Marco Huwyler, Redaktor.
Nun ist der Spuk also wieder vorbei. All die überdimensionierten Gesichter entlang der Strassen und auf Plakaten werden bald wieder verschwinden. Ohnehin täuscht das Lachen darauf über die ...
Marco Huwyler, Redaktor.
Nun ist der Spuk also wieder vorbei. All die überdimensionierten Gesichter entlang der Strassen und auf Plakaten werden bald wieder verschwinden. Ohnehin täuscht das Lachen darauf über die tatsächliche Gefühlslage von vielen der Posierenden hinweg. Ein grosser Teil der Menschen, die hier so fröhlich daherkommen, ist gerade bitter enttäuscht. Leer nach einem langen, teuren Wahlkampf, der letztlich nicht gefruchtet hat.
Es ist auch persönlich hart für sie. Manche können einen Teil der Wahrheit vielleicht hinter einer Partei verstecken, die gerade nicht en vogue ist in der entsprechenden Gemeinde. Aber auch dies funktioniert nur bedingt. Denn Kommunalwahlen sind Personenwahlen, heisst es zu Recht immer wieder. Die Niederlage ist deshalb auch eine persönliche. Für die Nichtgewählten, die sich Chancen ausrechneten, ist es ein brutaler Fakt, dass das eigene Gesicht, die eigenen Überzeugungen und das eigene Auftreten der Mehrheit nicht kompetent genug scheint – oder nicht sympathisch. Beides stelle ich mir nicht schön vor.
Und so sind Wahlen letztlich auch eine gewaltige Ressourcenvernichtung. Finanziell, materiell – und emotional. Unmengen an Zeit und Energie, die bei vielen in Ernüchterung verpuffen. Doch all die Enttäuschungen, vergebenen Argumente und gescheiterten Kraftakte waren eben nur auf den ersten Blick vergebens. Sie waren eine Investition in unsere Demokratie. Damit diese funktioniert, braucht es Reibung, Sieger – und möglichst viele Verlierer. Nur so können wir unserer gesellschaftlichen Verantwortung nachkommen und unsere Pflicht an der Urne tun, die Geschicke des Landes mitzubestimmen. Und falls wir es nicht tun: Nur so können wir uns nicht beklagen, keine Wahl gehabt zu haben.
Das ist viel wert. Schier unendlich viel sogar. Unsere Vorfahren haben für dieses Recht gekämpft.
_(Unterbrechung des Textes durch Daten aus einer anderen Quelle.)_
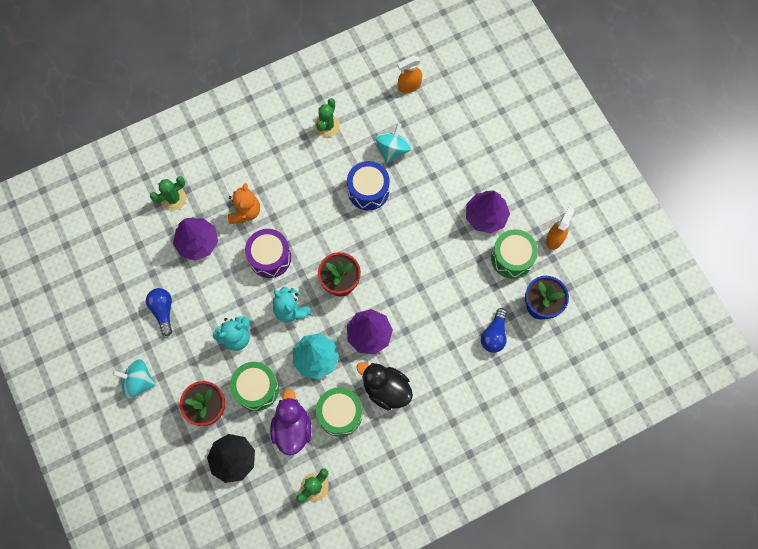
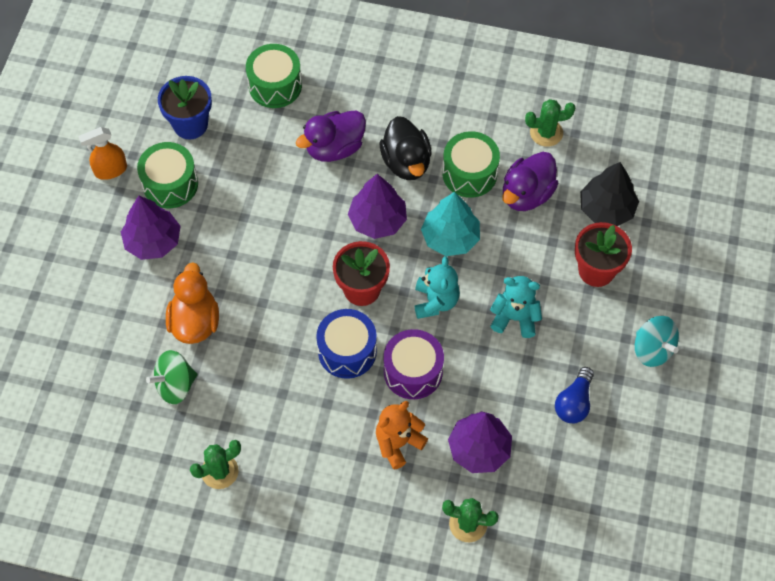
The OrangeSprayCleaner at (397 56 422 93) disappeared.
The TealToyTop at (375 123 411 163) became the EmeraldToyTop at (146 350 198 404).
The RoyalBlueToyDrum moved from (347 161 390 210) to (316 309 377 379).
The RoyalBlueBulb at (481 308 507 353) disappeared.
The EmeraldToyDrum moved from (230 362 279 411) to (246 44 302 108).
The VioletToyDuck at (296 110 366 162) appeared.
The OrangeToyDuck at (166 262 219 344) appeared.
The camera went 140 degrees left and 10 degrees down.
Andere sterben gerade irgendwo auf dieser Welt, weil sie es nicht haben. Und wieder andere sehen diese Errungenschaft in ihrem Land bedroht – wobei sie ohnehin nirgendwo so ausgeprägt ist wie bei uns. Wir können also dankbar sein. Und deshalb darf man den Plakaten in diesen Tagen getrost zurücklächeln, solange sie noch hängen. Besonders auch jenen, die sich vermeintlich vergebens bemüht haben.